Les systèmes périphériques, dont l’hydraulique, seront toujours consommateurs de SAV. Que ce soit l’électrique ou d’hydrogène, je ne pense pas que le modèle économique du distributeur soit fondamentalement changé. Certes, il vendra moins de machines et donc moins de pièces, mais, idéalement, leur coût unitaire étant supérieur, si le distributeur parvient à maintenir son taux de marge en pourcentage de la valeur, les choses finiront par s’équilibrer. J’ajoute, que contrairement à l’Automobile et au Poids lourd, dont les échéances sont à 5 et 10 ans, le sujet de la décarbonation complète des matériels de TP n’est pas pour moi un sujet d’inquiétude. Nous avons vingt ans pour nous y préparer.

Est-ce que, comme dans l’Automobile aujourd’hui, les constructeurs chinois seront, demain, les « game changer » du matériel de TP ?

Nous avons été approchés par un certain nombre, mais nous n’avons pas donné suite. Ce serait prendre un risque vis-à-vis de nos commettants que de prendre une marque chinoise en distribution. Ce serait mettre en péril notre stratégie telle que nous l’avons définie, si une de nos cartes majeures résilie son contrat. Dans les métiers de la distribution des matériels TP, je pense qu’il faut respecter une forme de loyauté vis-à-vis des constructeurs. La distribution est un métier qui s’inscrit dans la durée. Il faut une dizaine d’années pour implanter une marque, constituer un parc, en assurer le service et, in fine, fidéliser le client. C’est pour cela que nous avons toujours fait le choix de marques Premium. Cela ne me paraît pas possible avec les Chinois, qui sont opportunistes. En outre ils pratiquent le dumping avec l’aide de leur gouvernement. Ce que nous voyons dans l’automobile actuellement, doit nous alerter afin que cela ne se reproduise pas dans le domaine des matériels de chantier.

« La distribution est un métier qui s’inscrit dans la durée »

Vous pensez que l’Europe doit être plus vigilante ?

Nous avons clairement fait preuve de naïveté. J’espère que contrairement à ce qui s’est passé dans l’Automobile, l’Europe saura réagir et défendre son marché intérieur. La perte de valeur et d’emploi, à l’échelle européenne doit nous faire réfléchir et surtout agir.

Votre opinion est-elle différente pour la location ?

Considérant les difficultés de certains de nos fabricants à nous livrer au cours des deux dernières années, Newloc a fait l’acquisition de quelques dizaines de mini-pelles Sany pour Newloc. Nous serons attentifs aux retours de nos clients.

Comment appréhendez-vous la transformation numérique de vos métiers ?
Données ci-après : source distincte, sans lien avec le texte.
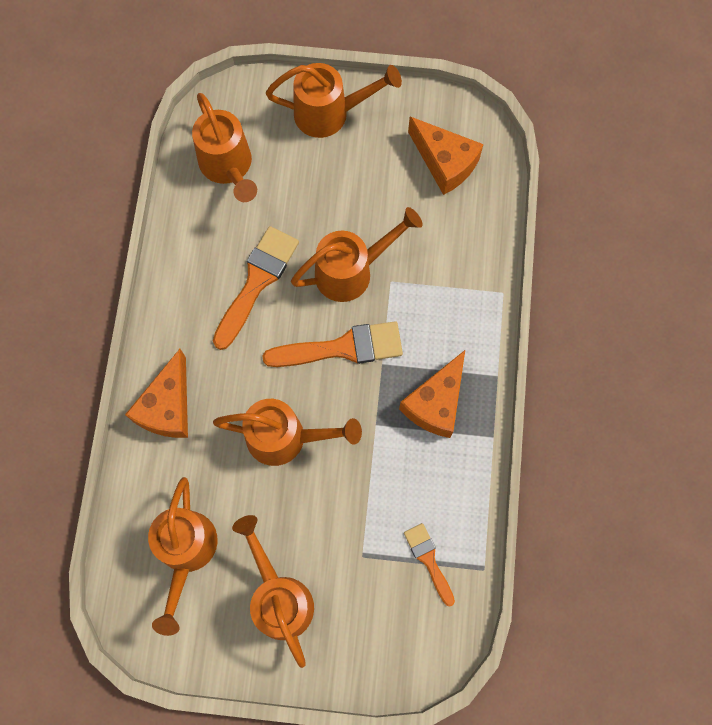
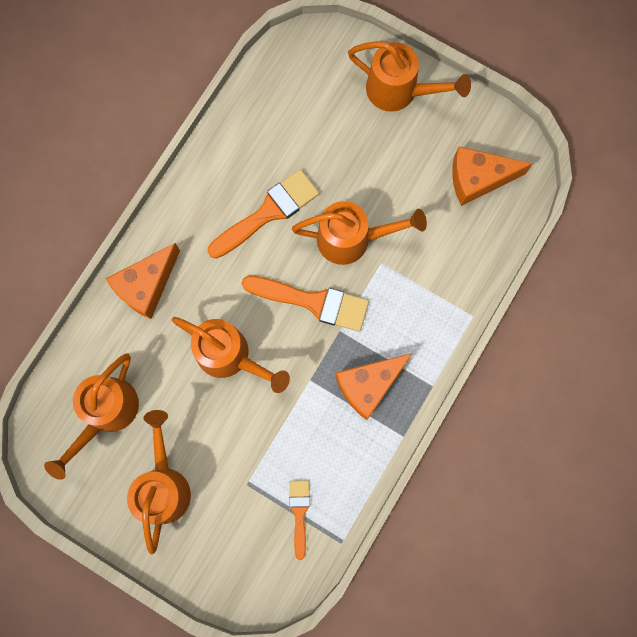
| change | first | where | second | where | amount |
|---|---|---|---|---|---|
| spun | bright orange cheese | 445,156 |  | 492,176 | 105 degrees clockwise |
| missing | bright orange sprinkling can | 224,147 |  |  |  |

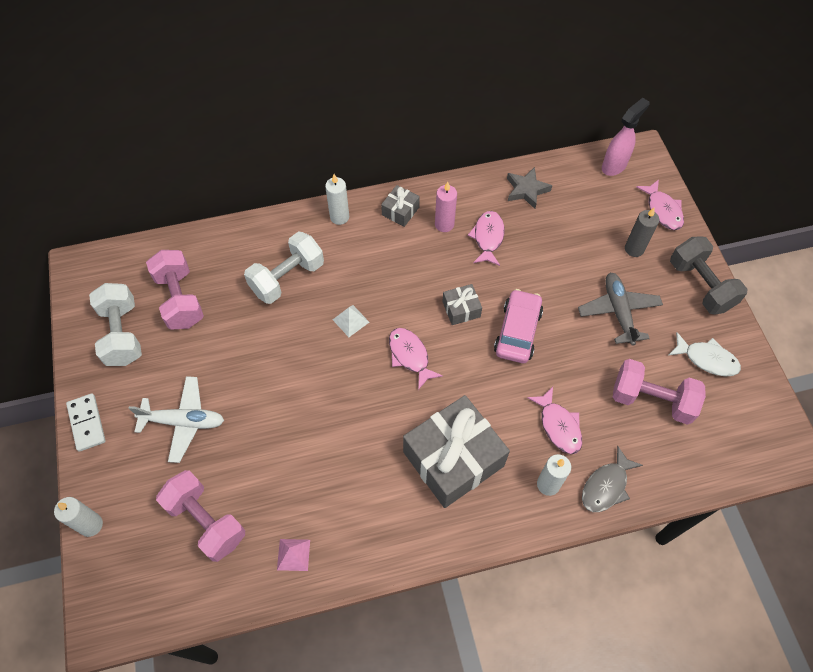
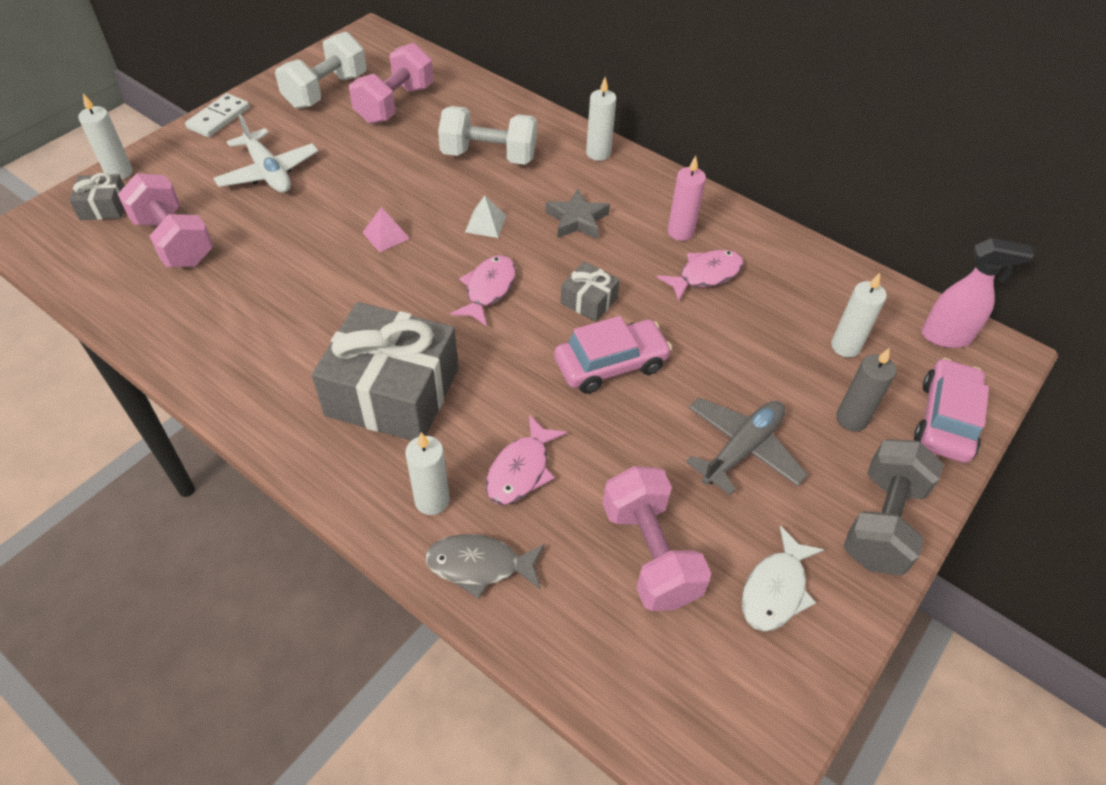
| change | first | where | second | where | amount |
|---|---|---|---|---|---|
| relocated | grey wrapped gift | 400,206 |  | 97,196 |  |
| spun | rosy hand weight | 200,516 |  | 165,220 | 45 degrees counterclockwise |
| relocated | rosy pyramid | 293,555 |  | 386,229 |  |
| relocated | grey star shape | 529,188 |  | 577,213 |  |
| spun | white fish figure | 705,354 |  | 783,578 | 45 degrees clockwise |
| appeared |  |  | white wax candle | 859,315 |  |
| exchanged | rosy fish figure | 660,204 | rosy toy car | 951,410 |  |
Je crois beaucoup au digital comme élément de différenciation vis-à-vis du client. Chez Newloc, une application mobile permet de commander en ligne, de suivre la livraison de son matériel en temps réel, d’accéder à la documentation technique en flashant un QR code ou encore d’accéder à ses factures en direct. C’est une réelle valeur ajoutée pour l’expérience client. J’ai la faiblesse de croire que face à un concurrent qui n’offrirait pas un tel service, le client exprimera sa préférence pour Newloc qui dispose d’un site particulièrement abouti et qui enregistre plus de 1 500 connexions chaque jour.

« Je crois beaucoup dans le digital comme élément de différenciation vis-à-vis du client »

Parvenez-vous à valoriser la marque employeur d’un Groupe patrimonial auprès des jeunes en particulier ?

Nous nous adaptons à notre époque et sommes toujours à l’écoute de nos collaborateurs. Nous savons accepter la semaine de quatre jours dans nos techniciens automobiles travaillant dans les métropoles. Nous savons aussi proposer plusieurs journées de télétravail pour nos postes administratifs. Soyons réalistes : aujourd’hui, la main-d’œuvre est rare et le pouvoir de négociation est plutôt du côté des salariés. Si nous ne faisons pas un minimum d’efforts, nous ne pourrons pas faire face aux 1 000 recrutements qui sont programmés cette année pour l’ensemble du Groupe.